Introduction
UK and European pension funds are displaying an insatiable appetite for so-called secured income assets (SIAs). This demand can be traced back to the early noughties when investing in so-called "long-lease property" became mainstream. Whilst the last decade was characterised by a headlong rush into fixed rate and inflation-linked government bonds to match liabilities, it would seem like the next decade may see at least some of these gilt holdings substituted for SIAs. This could be especially true because maturing pension funds, in need of income to pay benefits, are increasingly embracing cashflow driven investing (CDI). Further demand may come from a rotation out of listed equity markets into private markets as investors recognise that the former hold increased risk if one subscribes to the view that their valuations may have been, and will continue to be, distorted by central bank stimulus policies.
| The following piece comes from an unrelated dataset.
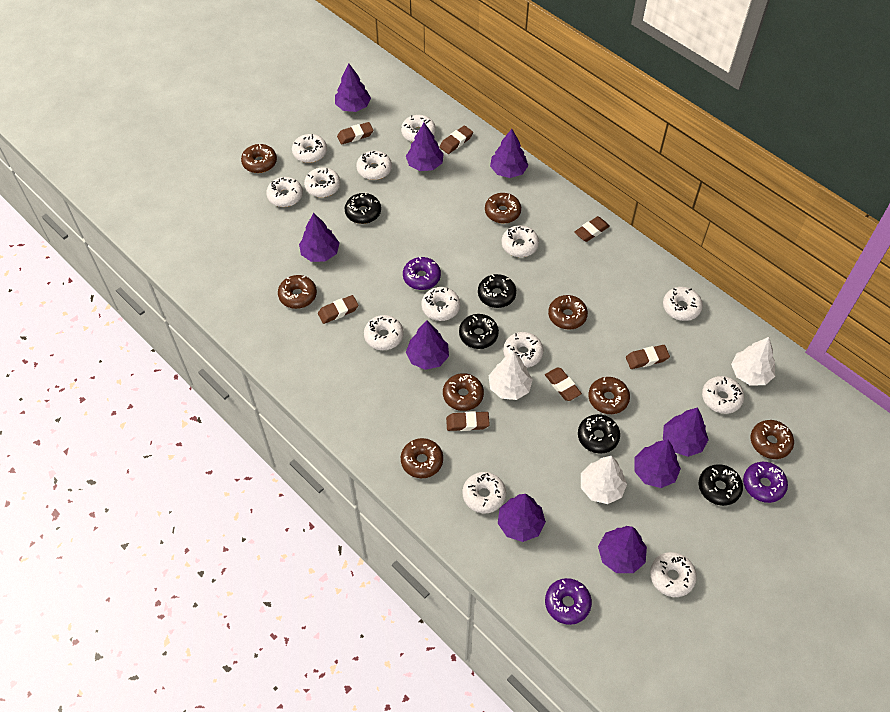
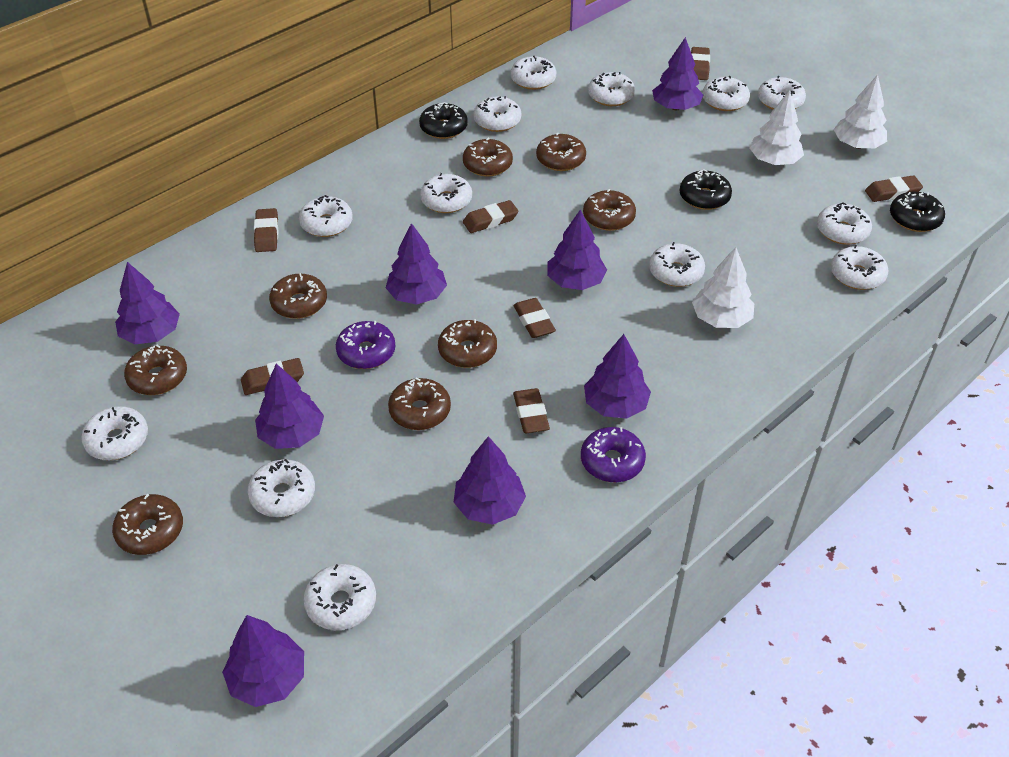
black donut: 5 -> 3
purple donut: 3 -> 2
purple tree: 9 -> 8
The term SIA has been used to refer to a wide range of different investments so newcomers to the term could be forgiven for being confused about precisely what is meant by SIAs; not least because the term "secured" may be confused by some as implying "guaranteed". In this article, we aim to demystify SIAs by proposing a definition which we hope will be of some use in discussions between trustees, investment consultants and asset managers. Next, we outline why SIAs may be useful for pension funds and some of the considerations for trustees when considering how best to include SIAs in their investment portfolios.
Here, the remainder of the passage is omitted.